The goal of the Speed Matters Campaign is to bring true high-speed internet access to all Americans.
- Speed and Universality Matter for Internet access.
High-tech innovation, job growth, telemedicine, distance learning, rural development, public safety, e-government require truly high-speed, universal networks.
- U.S. "high-speed" definition is too slow.
FCC defines "high-speed" as 200 kilobits per second (kbps) downstream. Government policies should immediately set "high-speed" definition at 2 megabits per second (mbps) downstream, 1 upstream.
- U.S. needs a national High-Speed Internet for All policy.
U.S. must adopt policies for universal access and set deployment timetables: 10 mbps down, 1 mbps up by 2010; with new benchmarks set for succeeding years.
- Open Internet.
High-speed, high-capacity networks will eliminate bandwidth scarcity and will promote an open Internet.

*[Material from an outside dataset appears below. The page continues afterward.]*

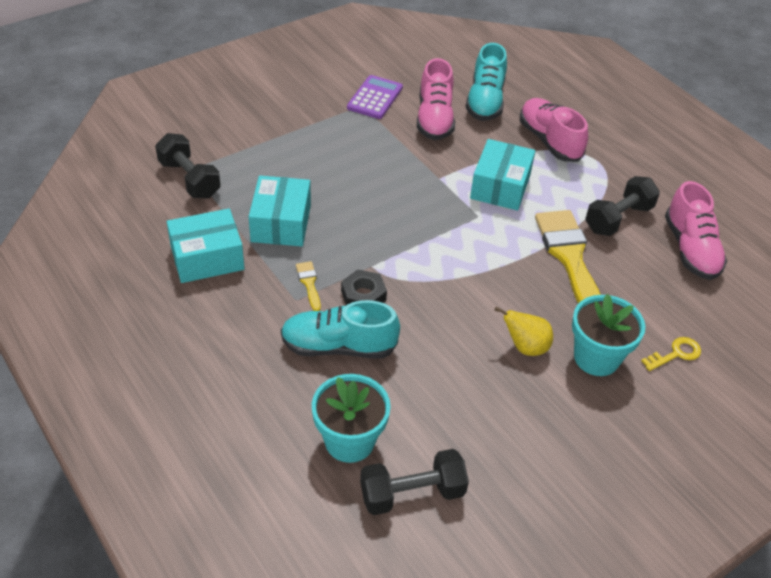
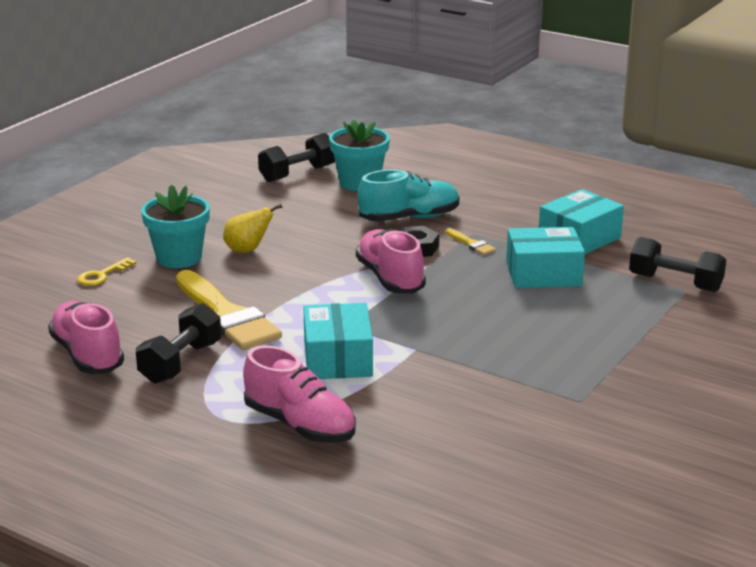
camera: 160 degrees right, 20 degrees down
(281, 223) = (543, 274): turquoise box -> turquoise box turned 75 degrees counterclockwise
(375, 98) = (573, 415): purple calculator -> none
(434, 119) = (472, 410): pink shoe -> pink shoe (390, 278)
(485, 101) = (420, 453): turquoise shoe -> none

Consumers are entitled to an open Internet allowing them to go where they want when they want. Nothing should be done to degrade or block access to any websites. Reserving proprietary video bandwidth is essential to finance the build-out of high-speed networks.
- Consumer and worker protections.
Public policies should support growth of good, career jobs as a key to providing quality service. Government should require public reporting of deployment, actual speed, and price.